Apparently, even if it is administered very late after an overdose, NAC may still have some benefit. Proper liver failure does not become established until after 48-72 hours.

In situations where one is unsure whether or not to treat the overdose, and the overdose has occurred less than 24 hours ago, one may use the Prescott nomogram which can help identify the patients who need to be treated.

But, when in doubt, Oh's manual recommends to treat anyway.

Its very hard to kill a person with N-acetylcysteine.

Management of paracetamol toxicity

 Question 12 from the second paper of 2021 required some discussion of the management of paracetamol toxicity, in particular where a sustained release formulation is taken. The answer was mainly based on the 2020 Australian guidelines, summarised in this article by Chiew et al for the MJA.

  • Investigations:
    • EUC/CMP, looking for renal failure
    • LFTs, looking for hepatic enzyme elevation
    • Coags, looking for coagulopathy
    • ABG, looking for acidosis
    • BSL, looking for hypoglycaemia
    • Ammonia level
  • Specific management:
    • 50g activated charcoal if within 4 hours of ingestion
    • 50g activated charcoal if more than 30g of a sustained release preparation was taken, and the overdose was within 24 hours
    • N-acetylcysteine infusion:
      • Standard:
        150mg/kg in the first hour
        50mg/kg in the next 4 hours
        100mg/kg in the next 16 hours
      • Modified for simplicity:
        200 mg/kg over 4 h
        100 mg/kg over 16 h
      • High dose (large overdoses)
        200 mg/kg over 4 h
        100 mg/kg over 16 h
      • Extreme overdoses can potentially benefit from even higher doses
  • Supportive management:
    • If the patient requires intubation, expect that they will have been compensating for a metabolic acidosis and may require a higher minute volume
    • Invasive monitoring including an arterial line and IDC
    • Central venous access for vasopressors
  • Modification of the approach for patients who have overdosed on a sustained release formulation of paracetamol:
    • The nomogram cannot be used to guide therapy in this patient, as she has overdosed on a sustained-release formulation.
    • NAC infusion will continue for the full 20 hours, minimum - irrespective of the initial level
    • Paracetamol levels are still useful to guide further NAC dosing (beyond the initial 24 hrs) and the need for more charcoal decontamination
    • If the levels continue to rise in the first 24 hrs, or remain over 100mg/L, the dose of NAC may need to increase.
  • Criteria to stop NAC after 20 hours:
    • Paracetamol concentration less than 10 mg/L (66 µmol/L) 
    • ALT is less than 50 U/L
    • INR less than 2.0
    • Patient is clinically well
  • Criteria for referral to a transplant unit:
    • INR more than 3.0 at 48 hours or greater than 4.5 at any time;
    • Oliguria or creatinine greater than 200 μmol/L
    • Persistent acidosis (pH <  7.3) or arterial lactate greater than 3 mmol/L
    • Hypotension with blood pressure below 80  mmHg
    • Hypoglycaemia, severe thrombocytopenia, or encephalopathy of any degree
    • Any unexplained alteration of consciousness (Glasgow Coma Score <  15)
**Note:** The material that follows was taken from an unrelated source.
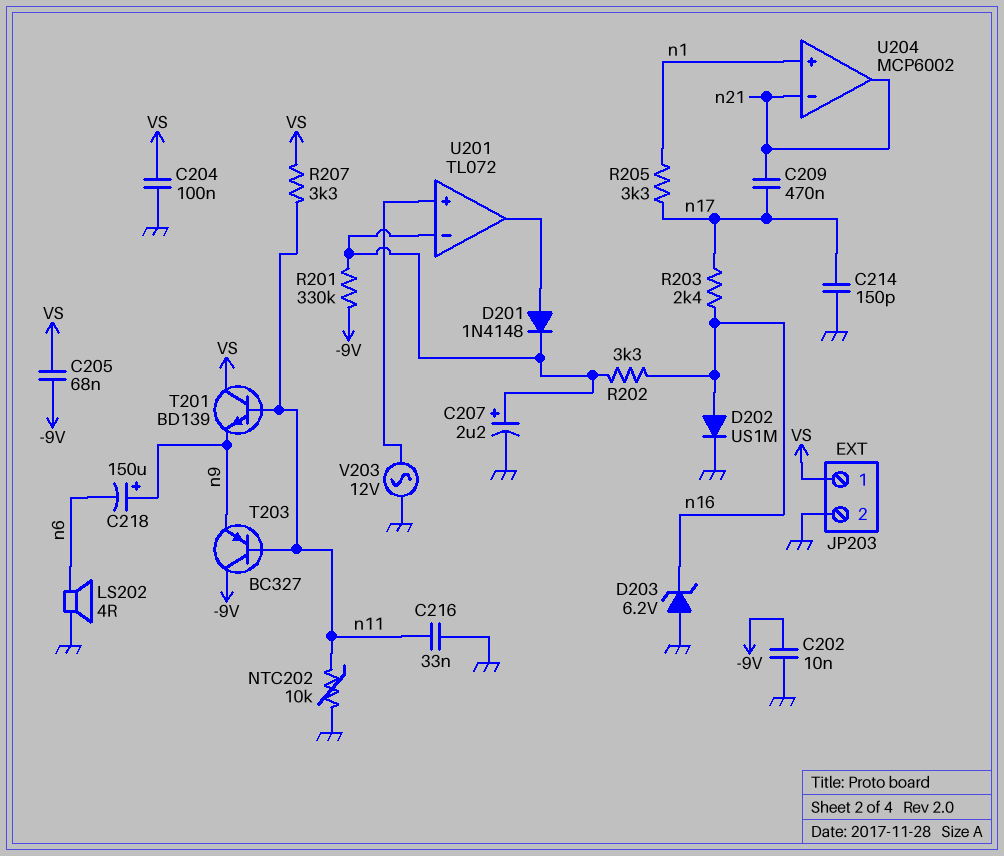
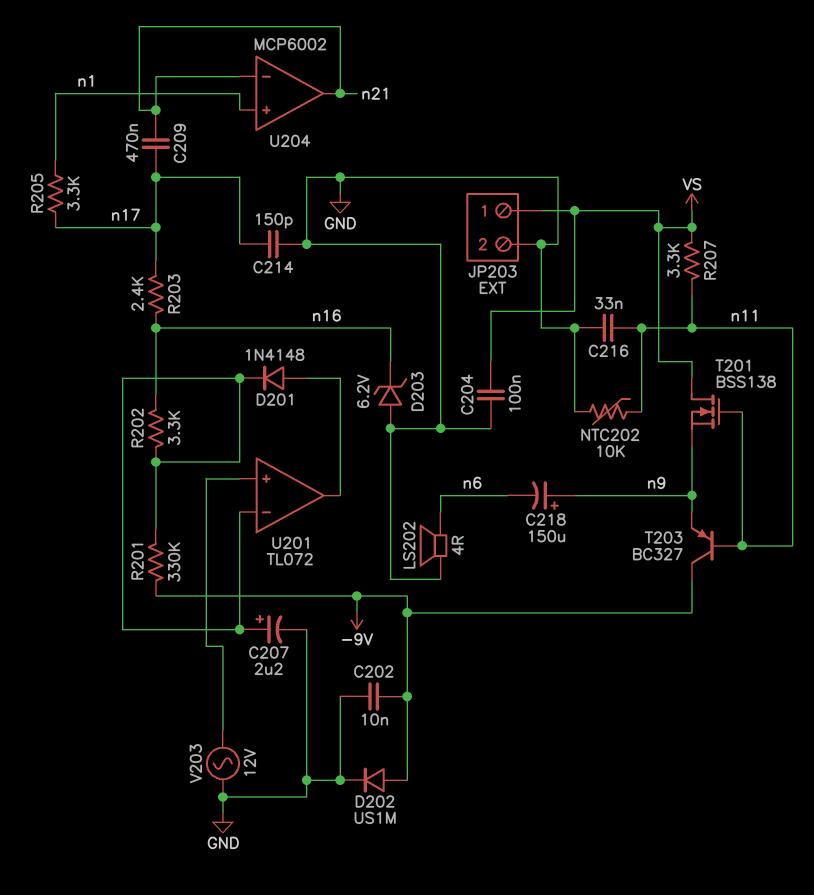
C205: 68nF (-9V, VS) -> none
D202: diode US1M (A n16, K GND) -> diode US1M (A -9V, K GND)
T201: NPN BD139 (B n11, C VS, E n9) -> NMOS BSS138 (G n11, D VS, S n9)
Chiew, Angela L., et al. "Updated guidelines for the management of paracetamol poisoning in Australia and New Zealand." Medical journal of Australia 212.4 (2020): 175-183.

Daly, Frank FS, et al. "Guidelines for the management of paracetamol poisoning in Australia and New Zealand-explanation and elaboration." Medical journal of Australia 188.5 (2008): 296.
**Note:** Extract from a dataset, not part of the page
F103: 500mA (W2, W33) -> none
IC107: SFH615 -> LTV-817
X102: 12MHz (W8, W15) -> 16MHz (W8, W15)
James, Laura P., Philip R. Mayeux, and Jack A. Hinson. "Acetaminophen-induced hepatotoxicity." Drug metabolism and disposition 31.12 (2003): 1499-1506.

Bailey, Benoit, René Blais, and Anne Letarte. "Status epilepticus after a massive intravenous N-acetylcysteine overdose leading to intracranial hypertension and death." Annals of emergency medicine 44.4 (2004): 401-406.

Ding, G. K. A., and N. A. Buckley. "Evidence and consequences of spectrum bias in studies of criteria for liver transplant in paracetamol hepatotoxicity." QJM101.9 (2008): 723-729.